Hospitals transmitting patient data to Twitter, Facebook? 5 things to know

Facebook parent company Meta and now Twitter are accused of receiving patient data from hospitals and health systems via "pixel" advertising tracking tools.

Here are five things to know about the accusations:

1. Hospitals and health systems — along with a variety of businesses, universities, and government agencies and officials — may be sending personal information about their website visitors to Twitter, according to a December report by digital ad analytics firm Adalytics.

2. In June, investigative journalism nonprofit The Markup reported that dozens of hospitals were transmitting patient medical information to Facebook via the Meta Pixel ad tracking tool, possibly violating a federal privacy law.

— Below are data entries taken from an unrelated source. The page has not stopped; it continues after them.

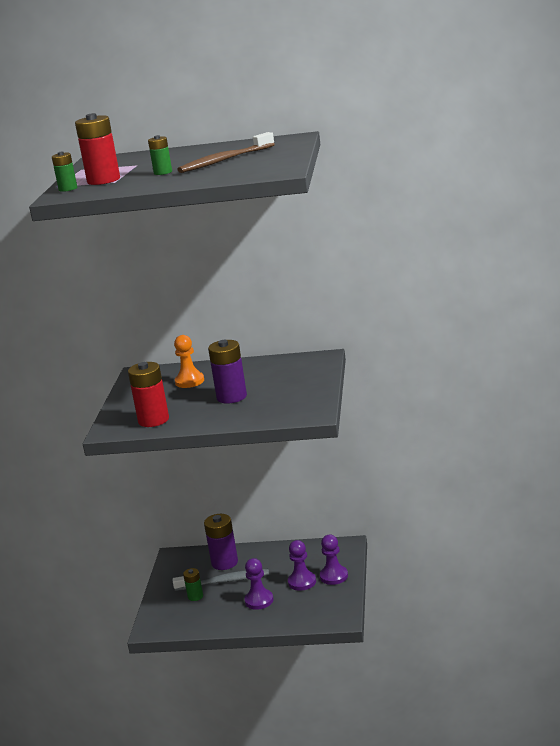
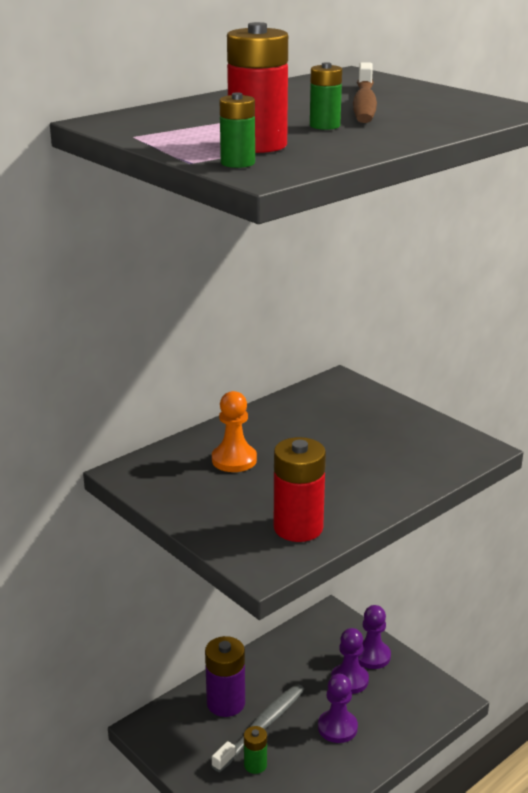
camera: 50 degrees left, 5 degrees up
(231, 397) = (336, 461): purple battery -> none

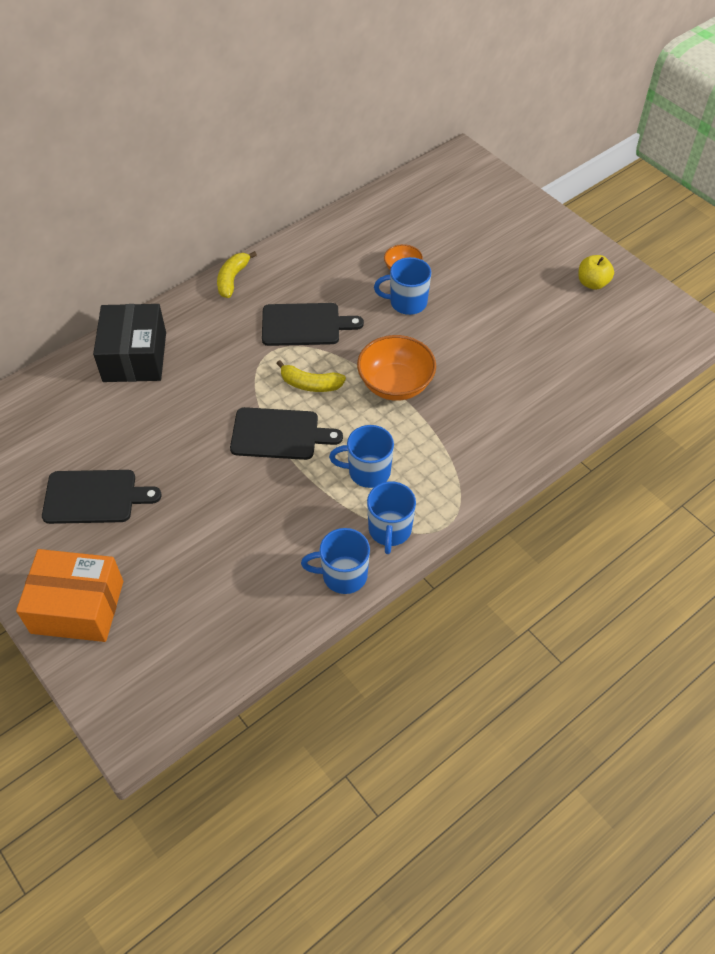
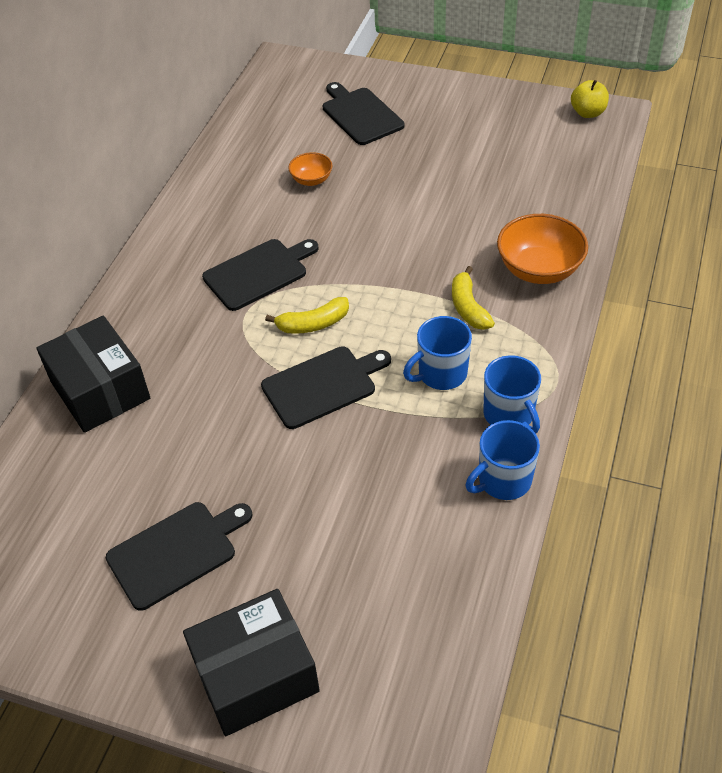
camera: 30 degrees left, 5 degrees down
(77, 607) = (255, 675): orange box -> black box
(232, 279) = (144, 266): yellow banana -> yellow banana (468, 307)
(395, 384) = (396, 283): orange bowl -> orange bowl (539, 269)
(407, 302) = (342, 207): blue mug -> none
(485, 231) = (360, 115): none -> black cutting board
(592, 283) = (494, 116): yellow apple -> yellow apple (587, 113)

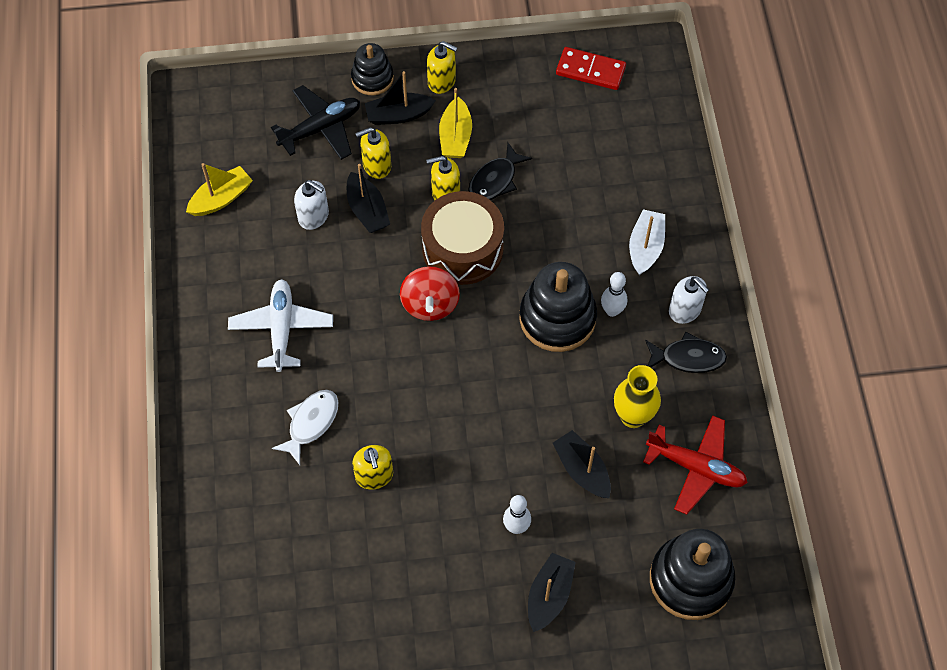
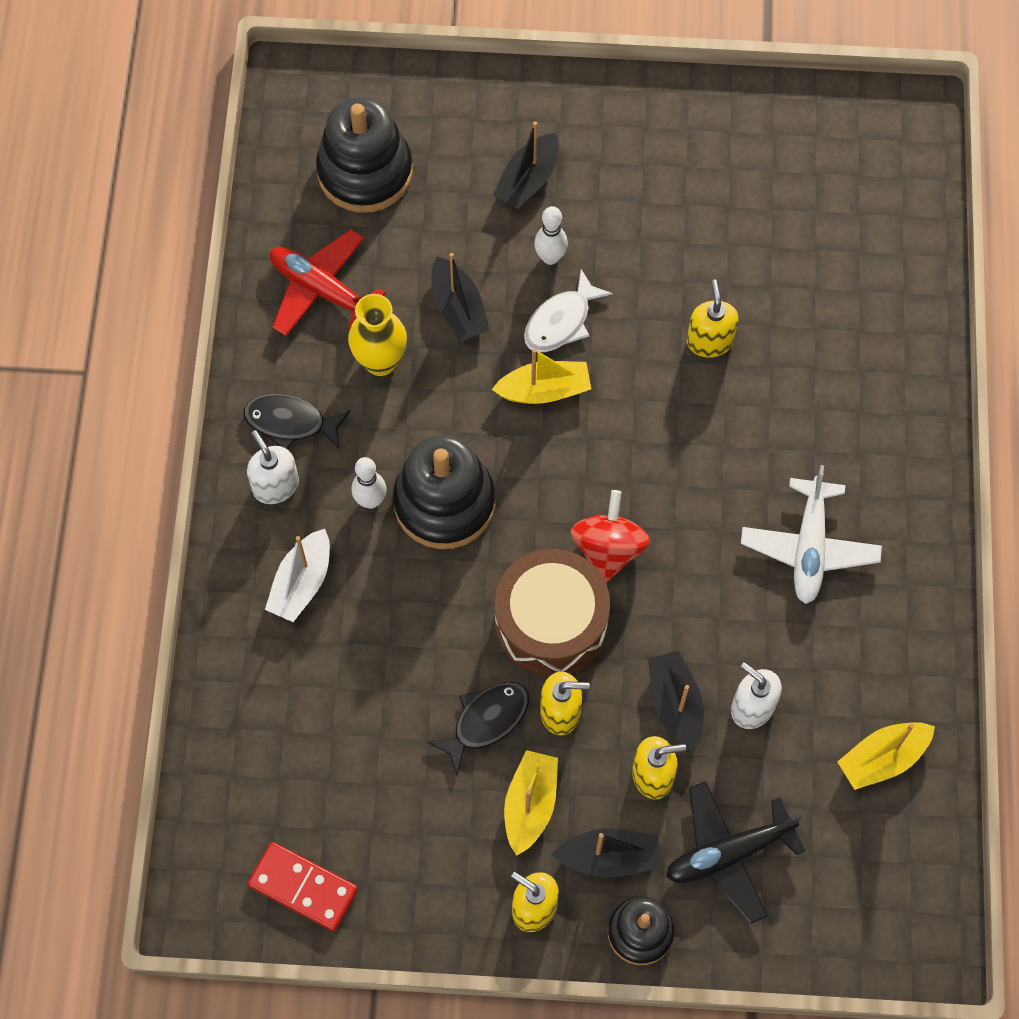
camera: 170 degrees left, 5 degrees up
(311, 423) = (781, 417): white fish -> white fish (561, 321)
(499, 414) = (544, 390): none -> yellow boat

3. Several hospitals and health systems — along with Meta — were subsequently sued by patients over the allegations, including Chicago-based Rush University System for Health; University of Chicago Medical Center; Advocate Aurora Health in Milwaukee and Downers Grove, Ill.; Raleigh, N.C.-based WakeMed; Durham, N.C.-based Duke Health; Northwestern Memorial Hospital In Chicago; and UCSF Medical Center and Dignity Health in San Francisco. Pittsburgh-based UPMC recently entered arbitration with a plaintiff over one of the lawsuits.

4. Some health systems — including Advocate Aurora Health, Indianapolis-based Community Health Network and Winston-Salem, N.C.-based Novant Health — have been transparent about the potentially breached data, while others, such as Duke Health, have flat-out denied the allegations.